Richter Gnadenlos der Linken

Konkret-Herausgeber Hermann L. Gremliza las im „Toten Salon“ im Schlachthof vor ausverkauftem Haus

taz ■ Der Herausgeber der Zeitschrift Konkret, Hermann L. Gremliza, las am Freitagabend im „Toten Salon“. Zur Erinnerung: Konkret gibt es für Menschen, die Demo-Sprüche über Kontakte von George W. Bush zur Erdöl-Mafia nicht für ausreichend systemkritisch halten. Außerdem gibt es Konkret natürlich, weil es Hermann L. Gremliza gibt.

Seit der ehemalige Spiegel-Redakteur 1974 den Zeitschriftentitel aus der Konkursmasse der alten Konkret kaufte, erlegt er in seinem Blatt führende Persönlichkeiten aus Politik und Kultur mit der scharfen Waffe der Sprachkritik. Und weil die Macher der Zeitschrift, namentlich der Herausgeber, immer unerbittlich mit der Linken ins Gericht gehen, gibt es, wenn es um Konkret geht, nur Fans und Feinde – nichts dazwischen.
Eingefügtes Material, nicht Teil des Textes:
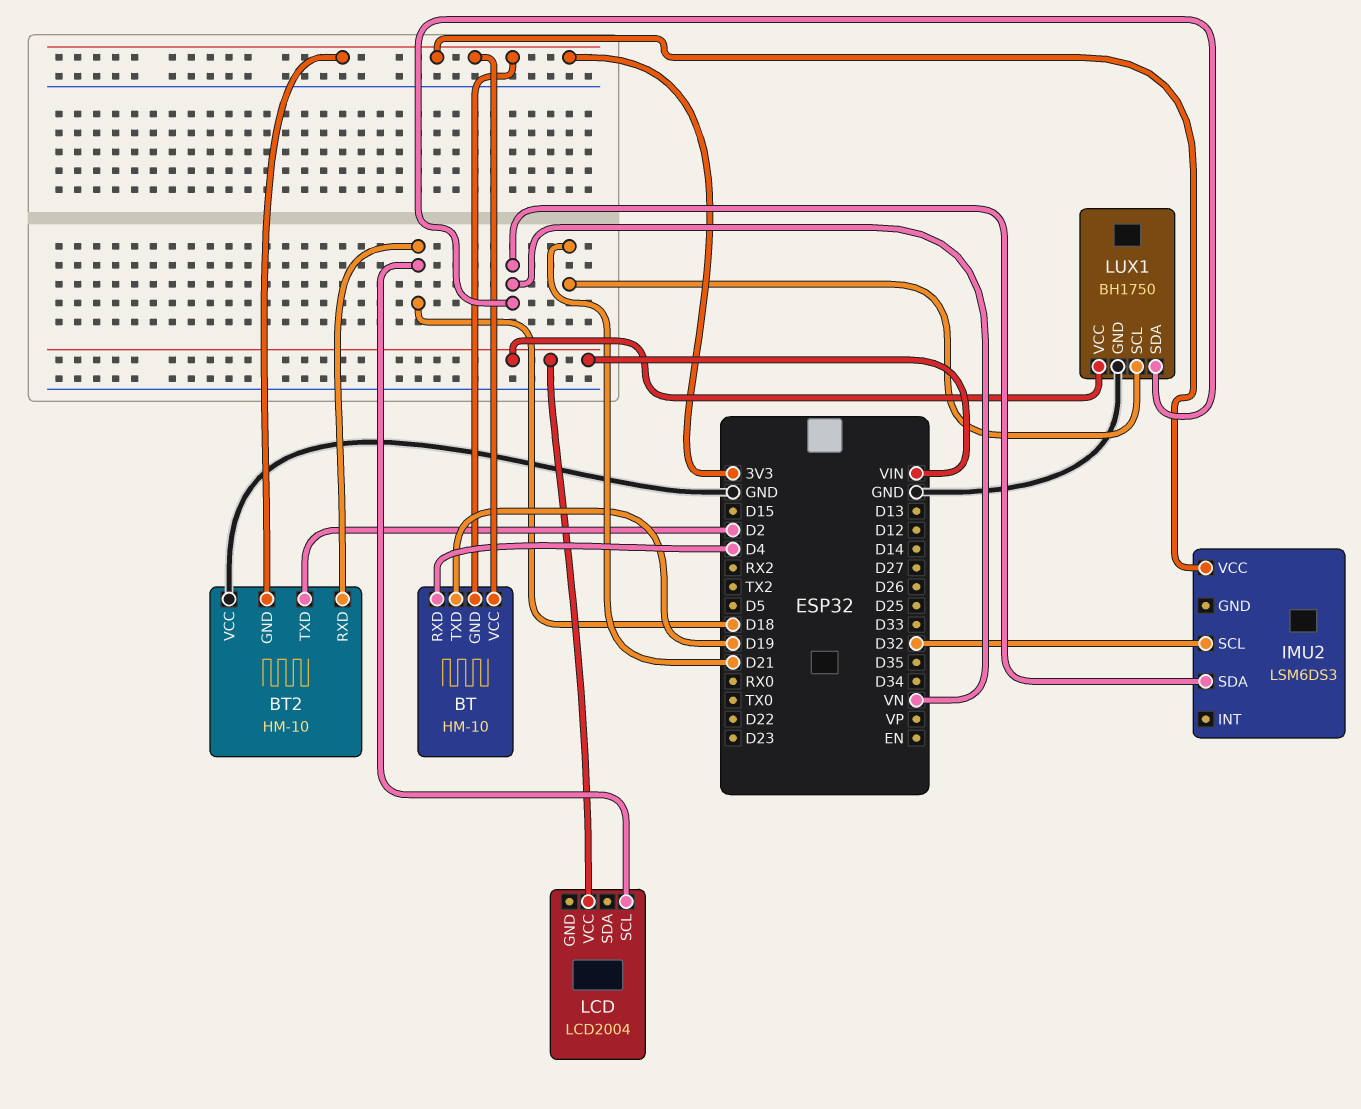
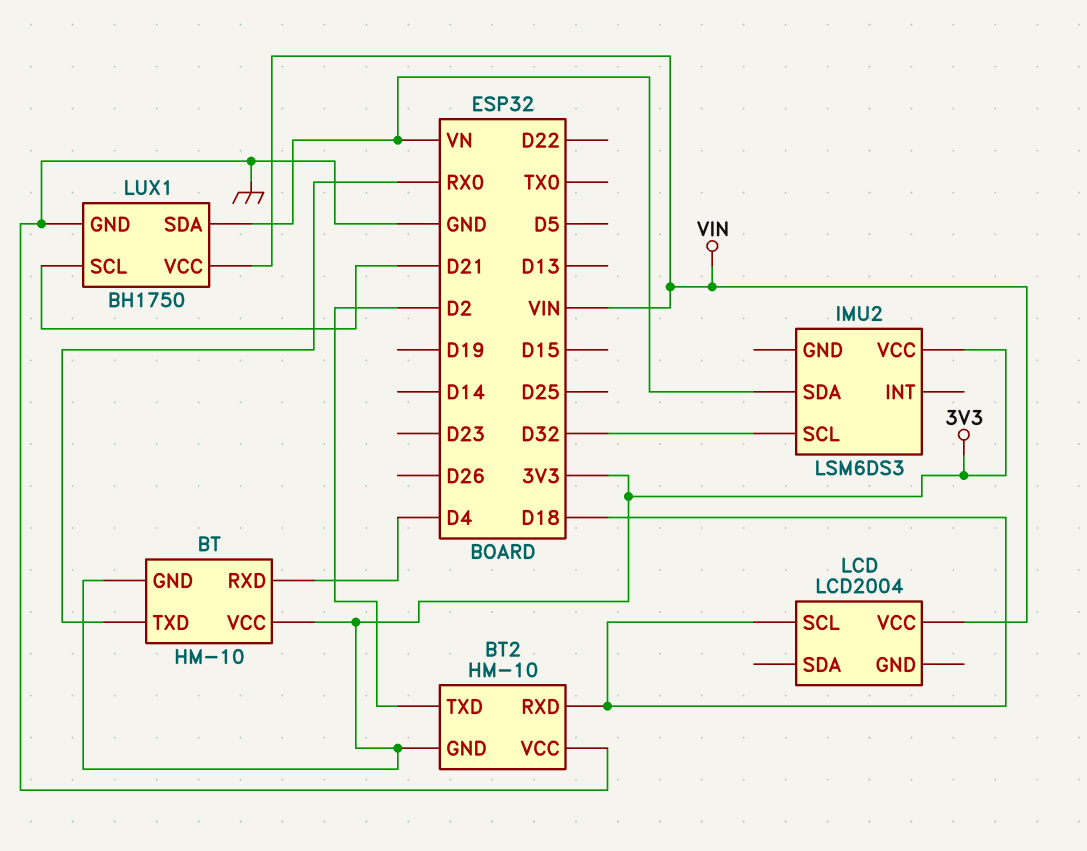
BT pin TXD: D19 -> RX0

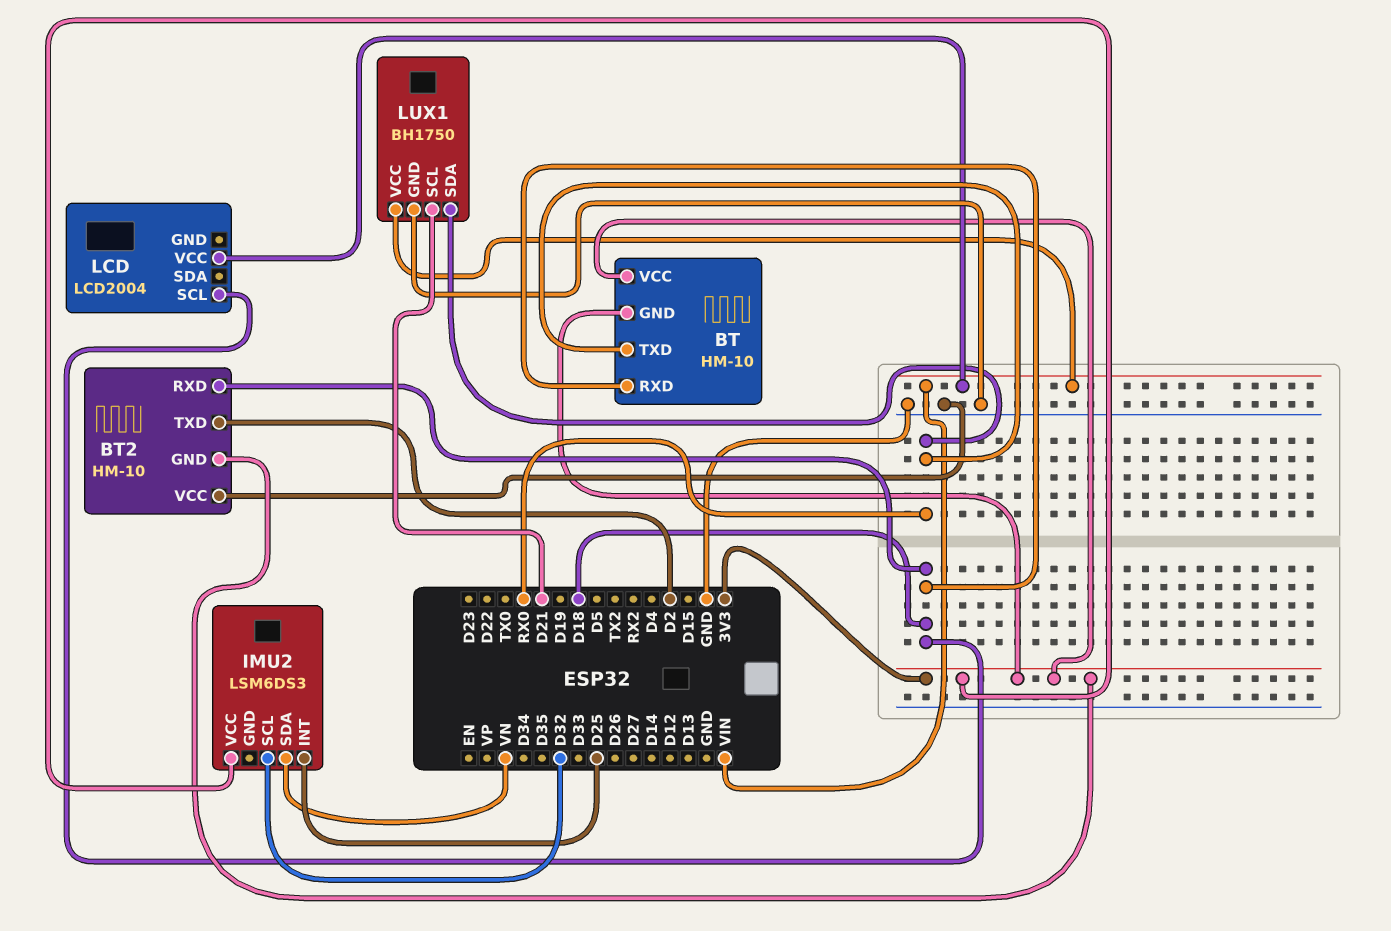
BT pin RXD: D4 -> D18
IMU2 pin INT: none -> D25
LUX1 pin SDA: VN -> RX0

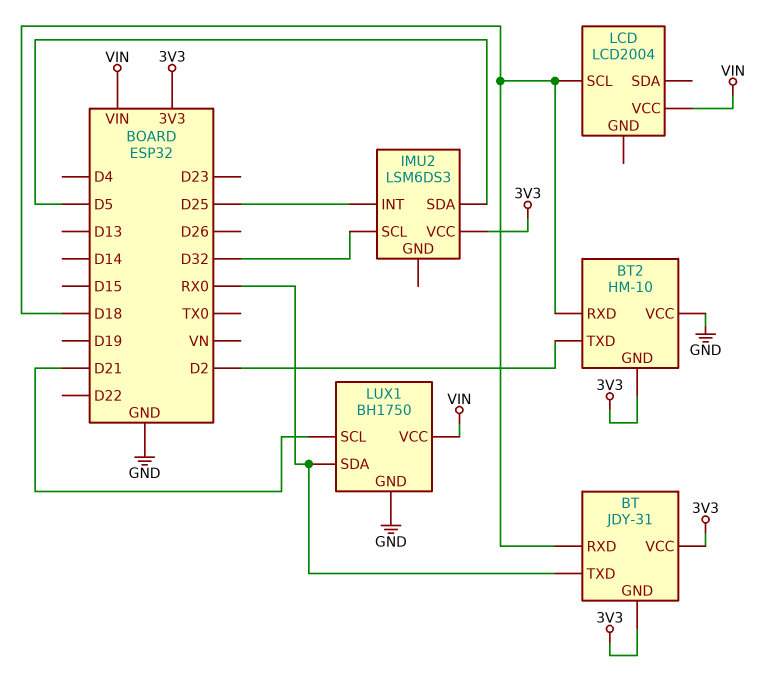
BT: HM-10 -> JDY-31
IMU2 pin SDA: VN -> D5

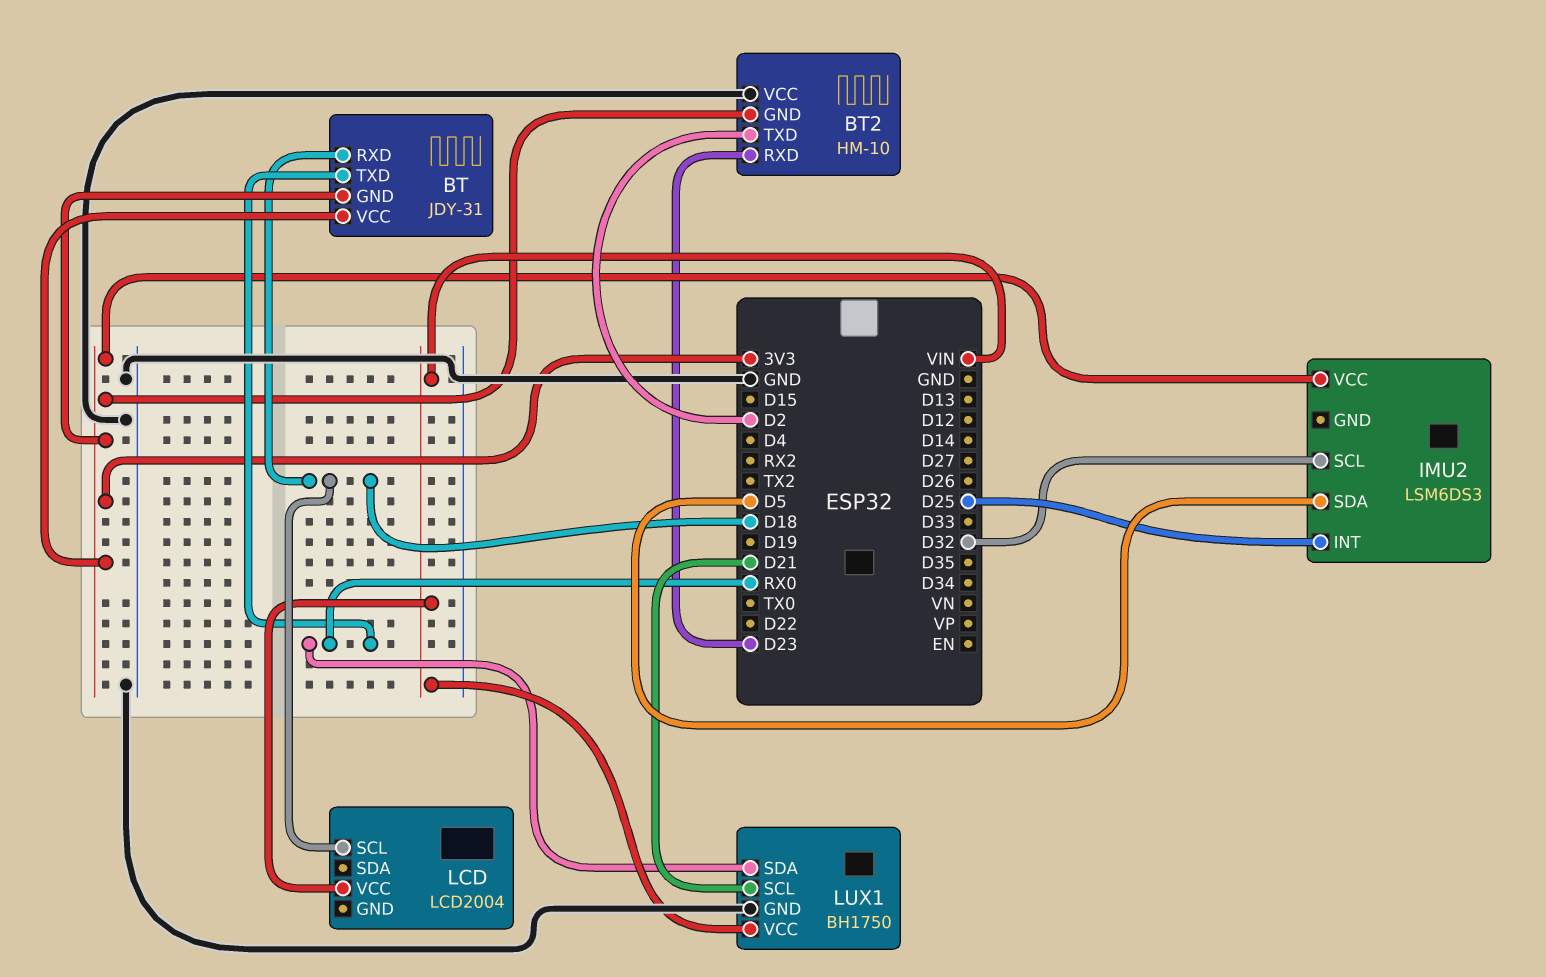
BT2 pin RXD: D18 -> D23

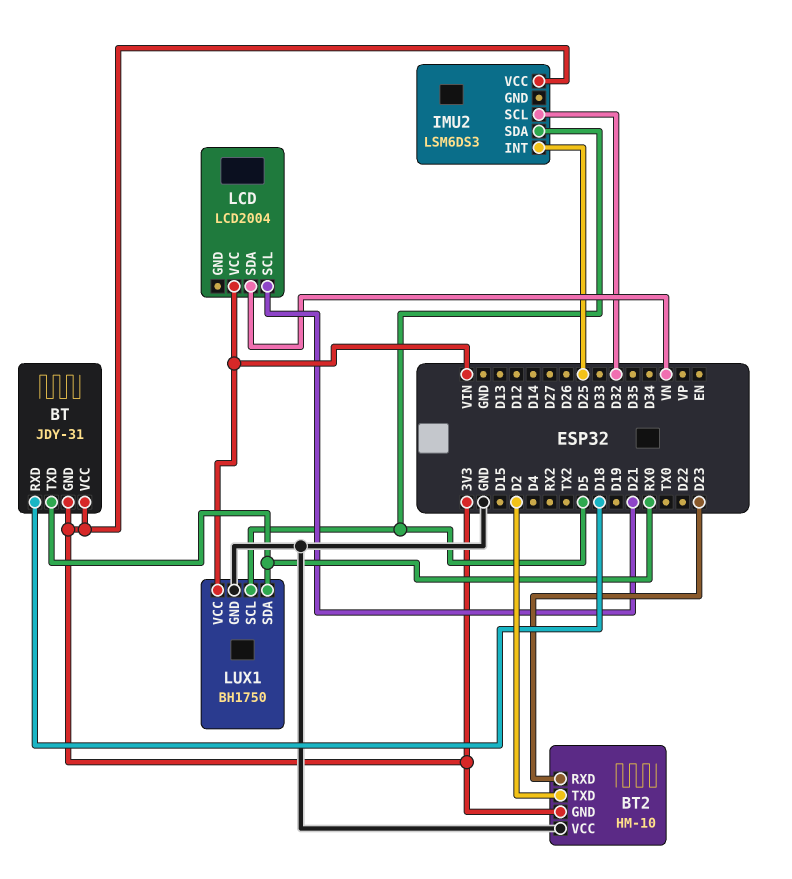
LCD pin SCL: D18 -> D21
LCD pin SDA: none -> VN
LUX1 pin SCL: D21 -> D5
Das Publikum am Freitag gehörte eindeutig zur ersten Gruppe. Die Karten waren in 30 Minuten ausverkauft. Gremliza las aus seinen kommentierten Stilblüten aus dem gesamten Medienspektrum und äußerte Hoffnung, dass die „Halbsudanesin“ Naddel (BILD) auf einer Abendschule ihren „Vollsudanesen“ macht. taz-Autor Gerhard Henschel gewährte mittels eines Lichtprojektors Einblicke in die „wirrsten Graphiken der Welt“ und Rayk Wieland, ebenfalls taz-Autor, legte als DJ die Stücke der „Kreuzberger Nasenflötenkappelle“ auf. Schröder und Bohlen, Fischer und Ströbele, Harald Schmidt und Alice Schwarzer, Gräfin Dönhoff und Naddel – der „Richter Gnadenlos“ der deutschen Journaille knüpfte sie sich alle vor, hämisch grinsend las er alte und neue Sprachkritiken, das Publikum bog sich vor Lachen.

Zu einem zünftigen Streit mit dem Publikum, wie bei dem letzten Bremer Auftritt Gremlizas vor zwei Jahren, kam es nicht. Die andere Fraktion blieb wohl der Veranstaltung fern.